The Capture of the USS Pueblo (McFarland, 209 pp. $39.95, paper; $9.99, Kindle) by James Duermeyer is an efficient and instructive review of one of the all-but forgotten events of 1968. As with many books these days, there is a longish subtitle which, in this case, is a helpful summary: The Incident, the Reaction, and the Aftermath.
It is important to remember that in January 1968 (when the Pueblo was captured) the Korean War was a recent memory in the American psyche. When you add to this the nation’s turmoil in 1968 over the Vietnam War, then the possibility of this series of foreign policy and military blunders involving a poorly designed spy ship was, in retrospect, almost inevitable.
Within a week after the capture of the ship, the Tet Offensive was unleashed. By the time the crewmen were released in December, Richard Nixon had been elected president, after LBJ chose not to run for re-election. The Vietnam War was a constant presence in the Johnson Administration’s deliberations about how to respond to the capture of the Pueblo. Military options were considered. But in the end, negotiations assured the release of the crew.
Duermeyer. who has master’s degree in U.S. History from the University of Texas, served in the U.S. Navy during the Vietnam War. After the war, he continued his Navy career in the Reserves, reaching the rank of Commander. Duermeyer has written five historical novels she he retired from the Navy. In this book, he writes about a time and a subject (naval history) for which he seems well qualified.

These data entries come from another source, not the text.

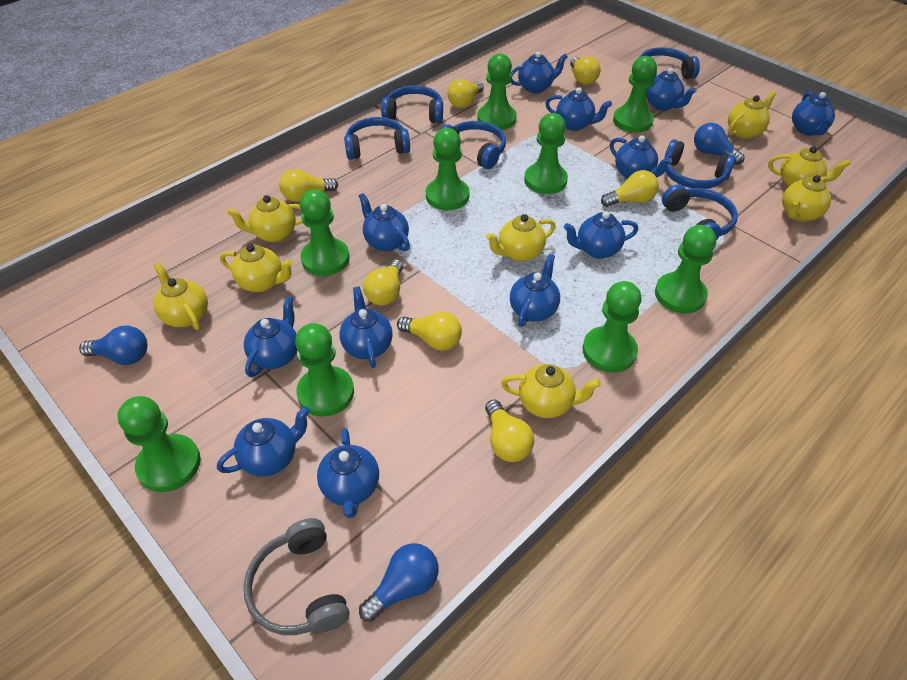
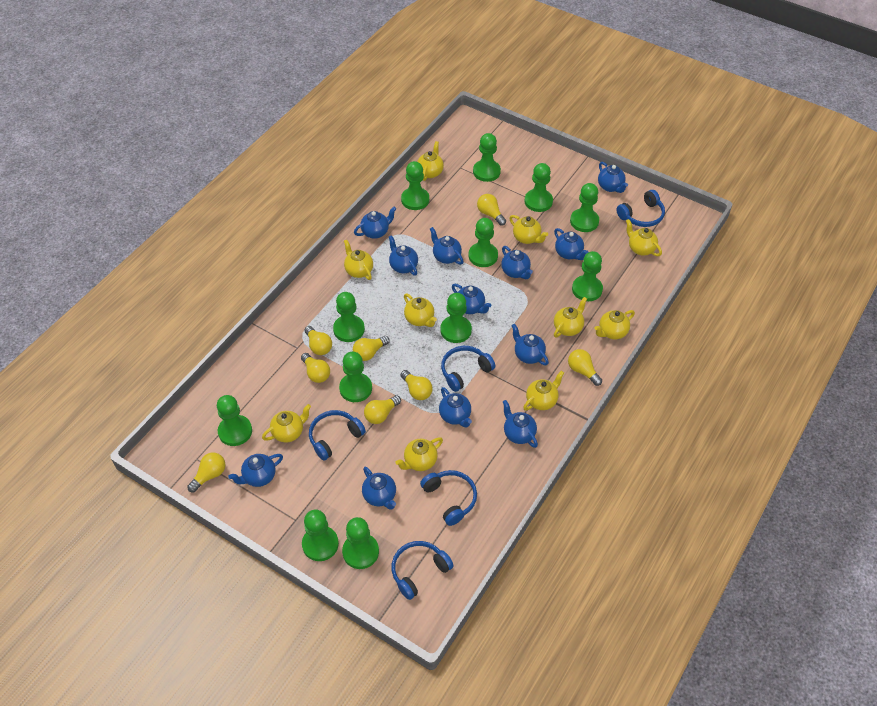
blue headphones: 6 -> 5
blue light bulb: 3 -> 0
green pawn: 9 -> 12
grey headphones: 1 -> 0
yellow light bulb: 7 -> 8
yellow teapot: 8 -> 10

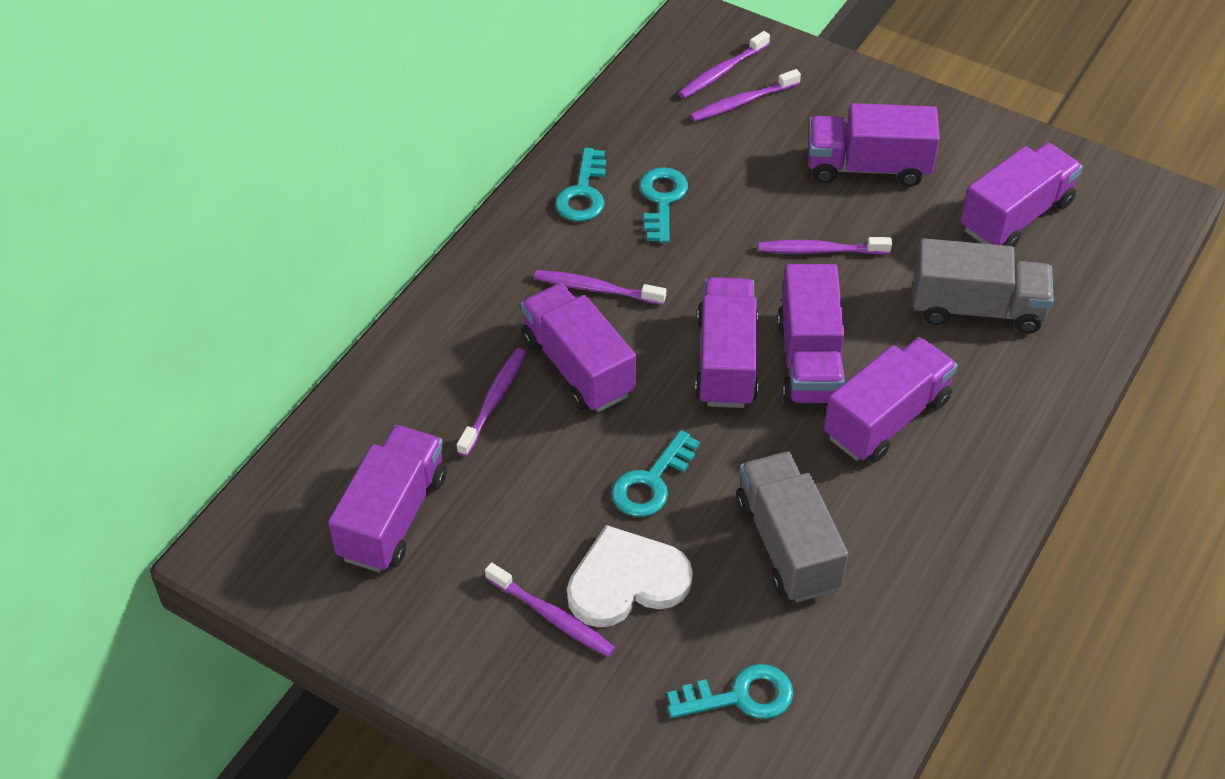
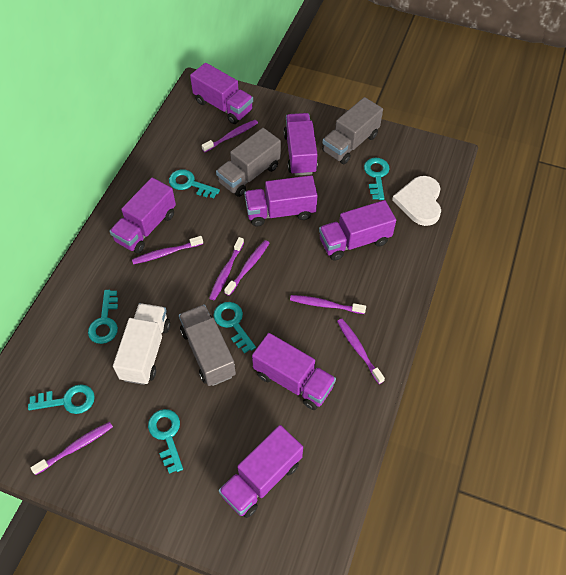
grey truck: 2 -> 3
purple toothbrush: 6 -> 7
turquoise key: 4 -> 6
white truck: 0 -> 1

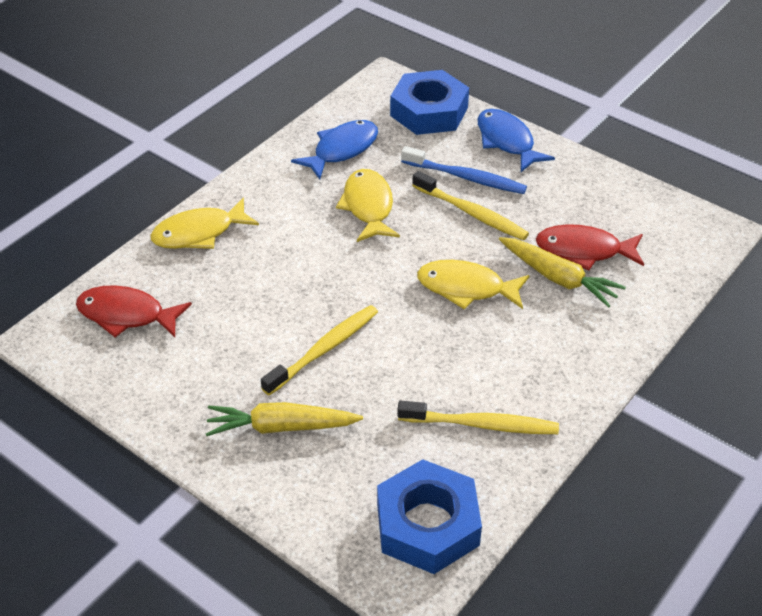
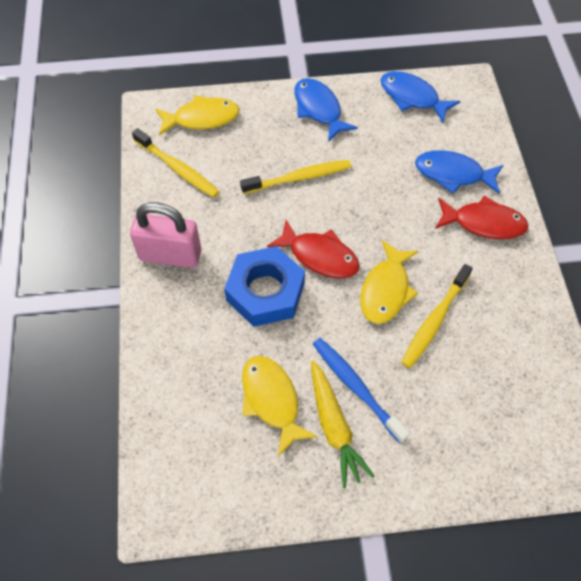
blue fish: 2 -> 3
blue nut: 2 -> 1
pink padlock: 0 -> 1
yellow carrot: 2 -> 1

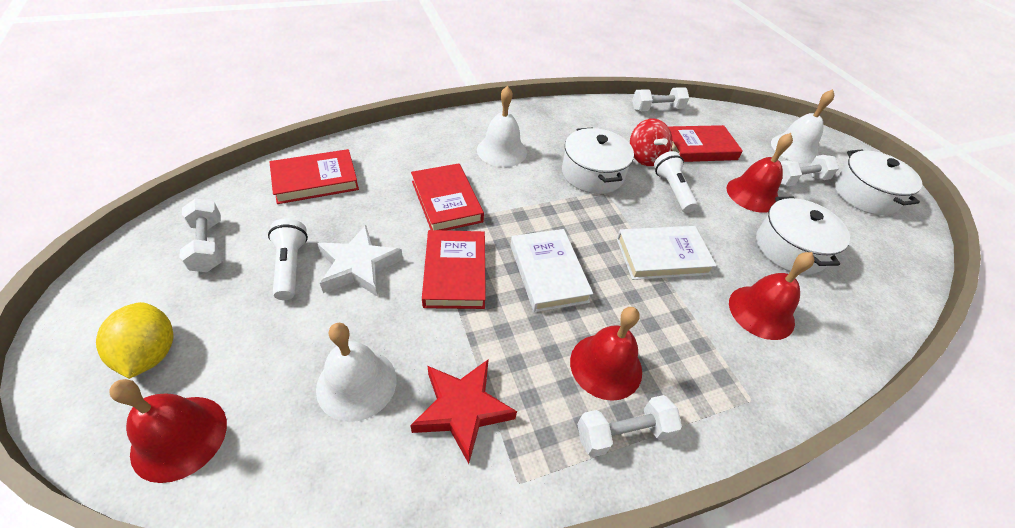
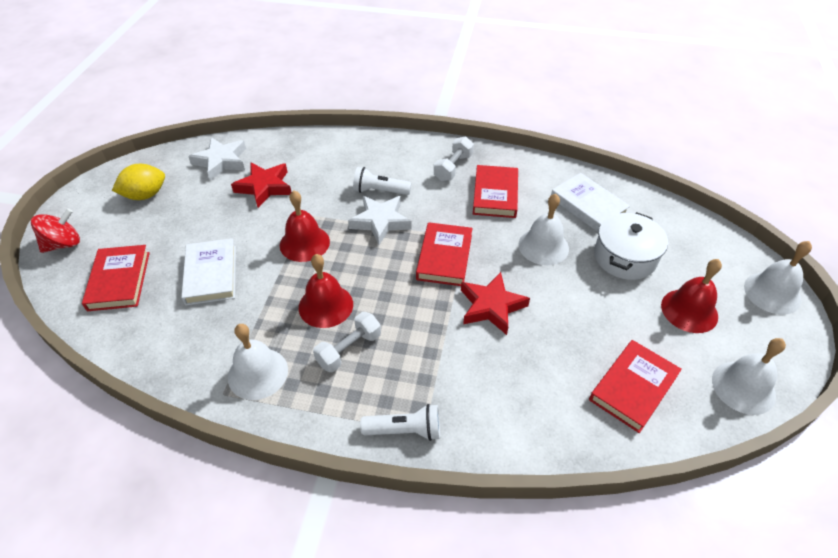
red bell: 4 -> 3
red star: 1 -> 2
white bell: 3 -> 4
white dumbbell: 4 -> 2
white pot: 3 -> 1
white star: 1 -> 2

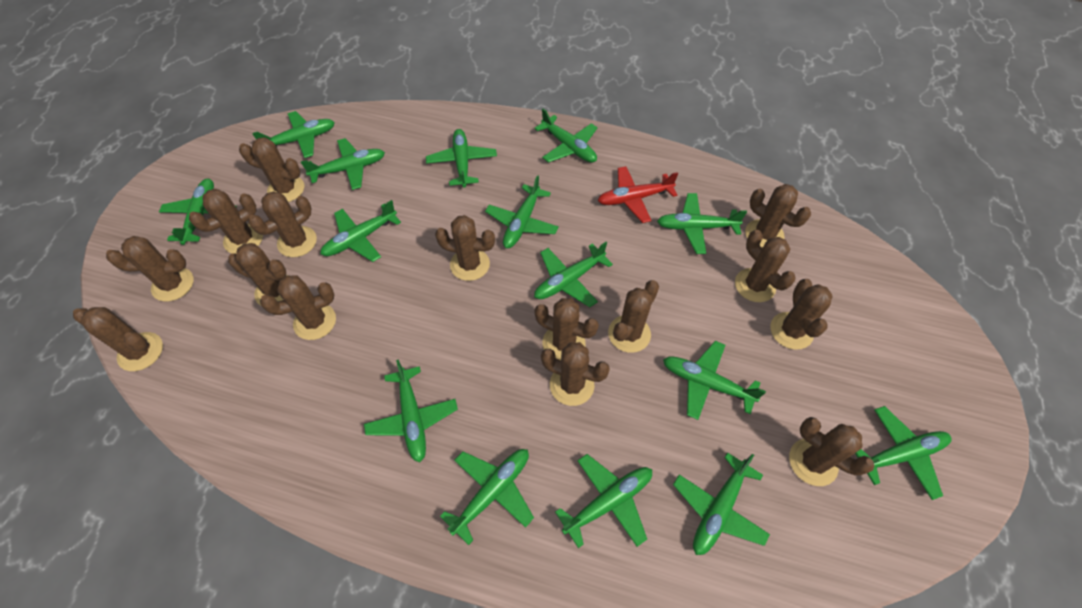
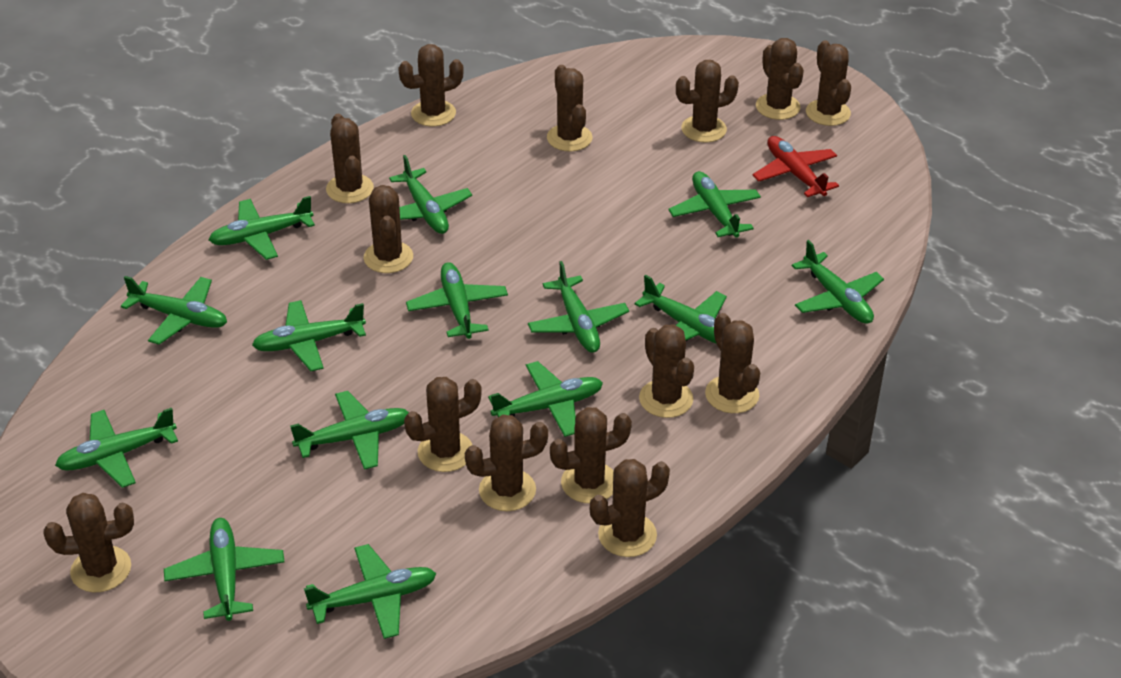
brown cactus: 15 -> 14
green plane: 15 -> 14

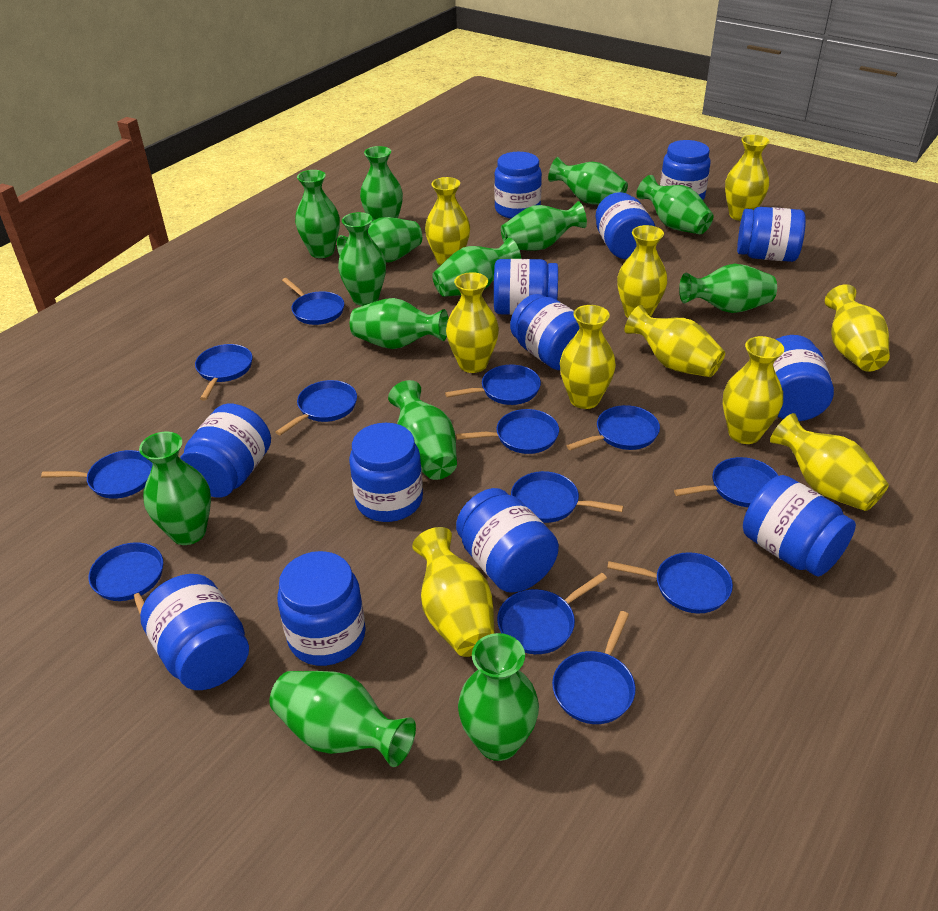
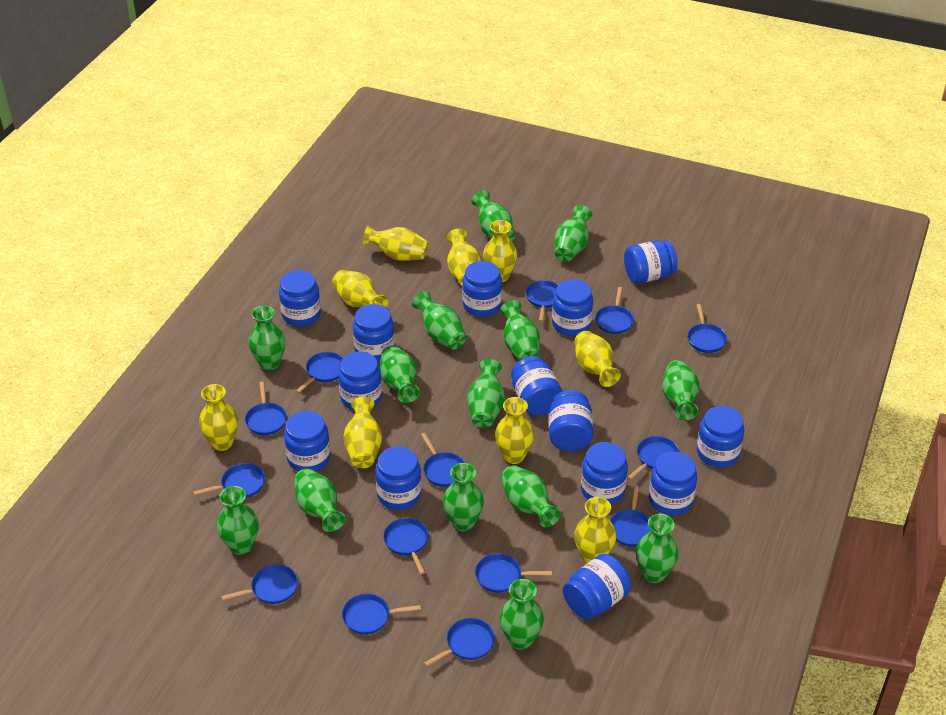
blue jar: 13 -> 14
blue pan: 13 -> 14
yellow vase: 10 -> 9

The Capture of the USS Pueblo comes in at a compact 172 pages of text, with an excellent preface, introduction, and epilogue. These short sections book-end six chapters, which are a bit over-analytical. What’s more Duermeyer does not provide a compelling narrative arc in the book.
On the other hand, he includes several interesting facts and stories, including some dealing with the negotiations. However, one wishes that he humanized the main players a bit more, especially the Pueblo’s captain, Cmdr. Lloyd Bucher. The book jumps around chronologically, with many references to post-release reviews and findings that disrupt the flow of the story.
North Korea remains a mystery, but Duermeyer does shed some light on North Korean political thought. He devotes an entire chapter to “Juche,” an ideology that demands independence and “self-sustainability” in foreign policy.
Duermeyer also provides interesting background and analysis of the Korean leader, Kim Il-Sung, which could inform our nation’s thinking as we continue to struggle in our relations with North Korea.